On 2/24/2015 1:14 PM, Guido van Rossum wrote:

And I'd weigh the needs of users who know what they are doing somewhat
higher than educating newbies through error messages. While newbies are
most likely to try out open() with a string literal, in "real" programs
that is rare, and filenames are typically taken from the command line or
from some other source where the peculiarities of Python string literals
are irrelevant.

I have been thinking about proposing a new how-to: Understanding Error Messages, with a section on tracebacks followed by an alphabetical listing of Exceptions that gives people problems, with possible solutions for each. The following begins my first draft.

FileNotFoundError:

Possible cause [Windows]: You used a normal string literal to create a filename, you used '\' as the path separator, and you forgot that Python (like most languages) treats '\' as a case-sensitive escape character.
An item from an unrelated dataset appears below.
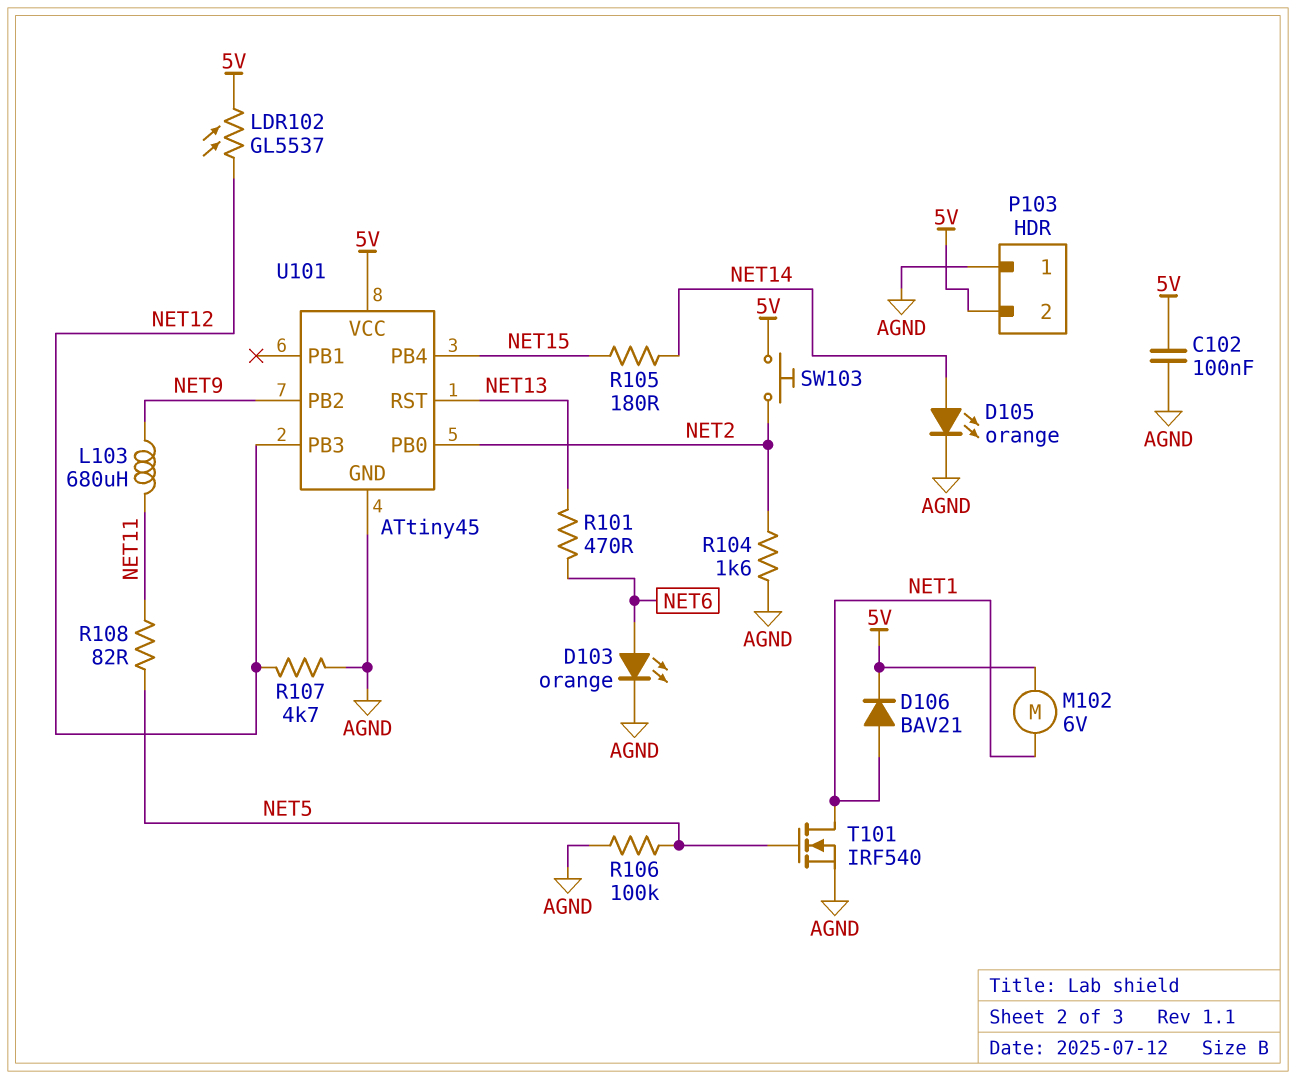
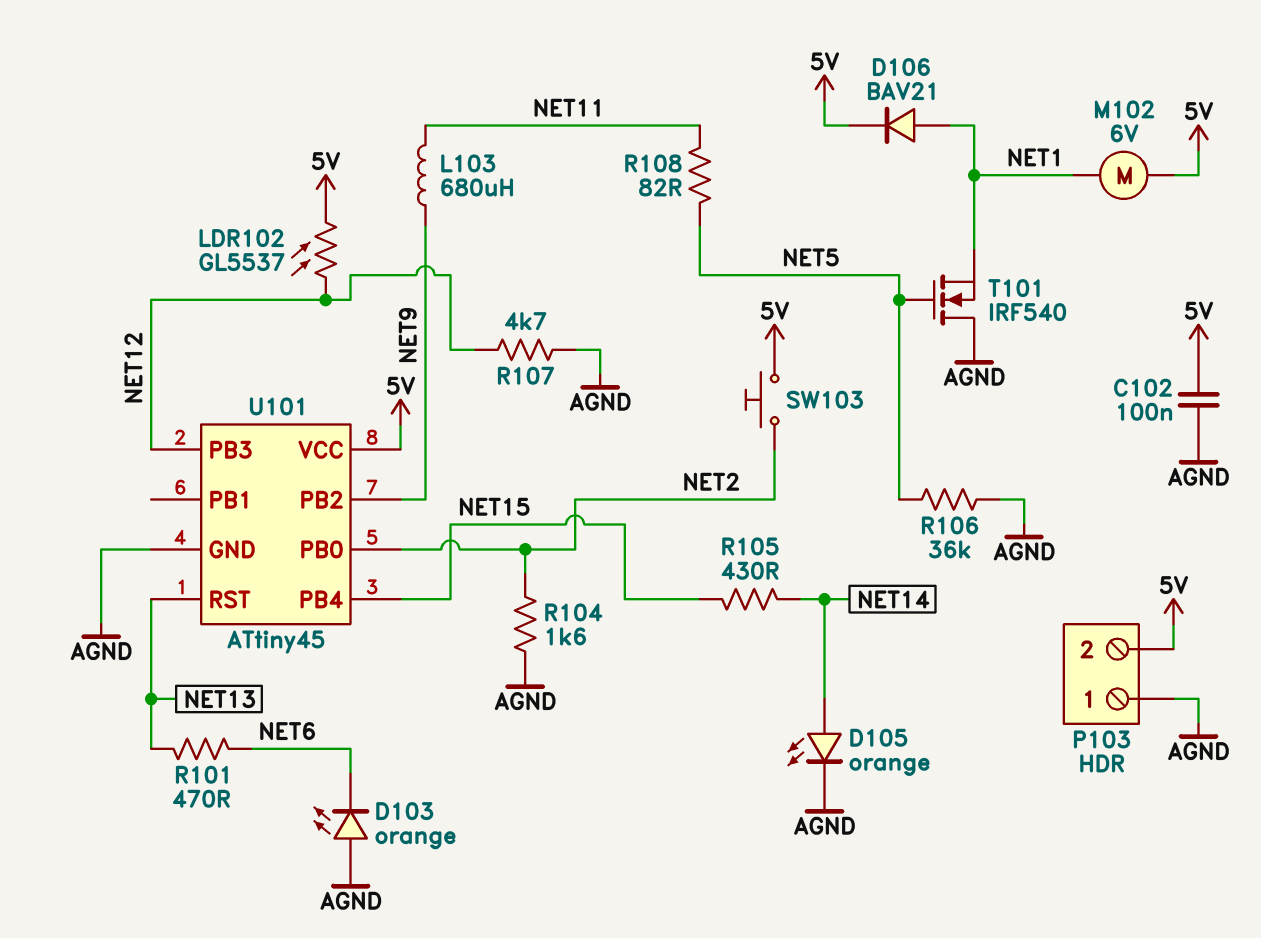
D103: LED orange (A NET6, K AGND) -> LED orange (A AGND, K NET6)
R105: 180 (NET14, NET15) -> 430 (NET14, NET15)
R106: 100k (AGND, NET5) -> 36k (AGND, NET5)
T101: NMOS IRF540 (G NET5, D NET1, S AGND) -> NMOS IRF540 (G NET5, D AGND, S NET1)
For example: "C:\Test" is 7 chars and works as a file name, while 'C:\test' is 6 chars, one a literal tab character. The latter does not work as a file name and will raise FileNotFoundError.

Possible solutions: 1. Use raw string literals for Windows path names (r'C:\test'). 2 (recommended). Use '/' as the path separator ('C:/test'), just as one does on other systems. This always works when passing file names from Python to Windows, even though it sometimes does not work in Windows Command Prompt console.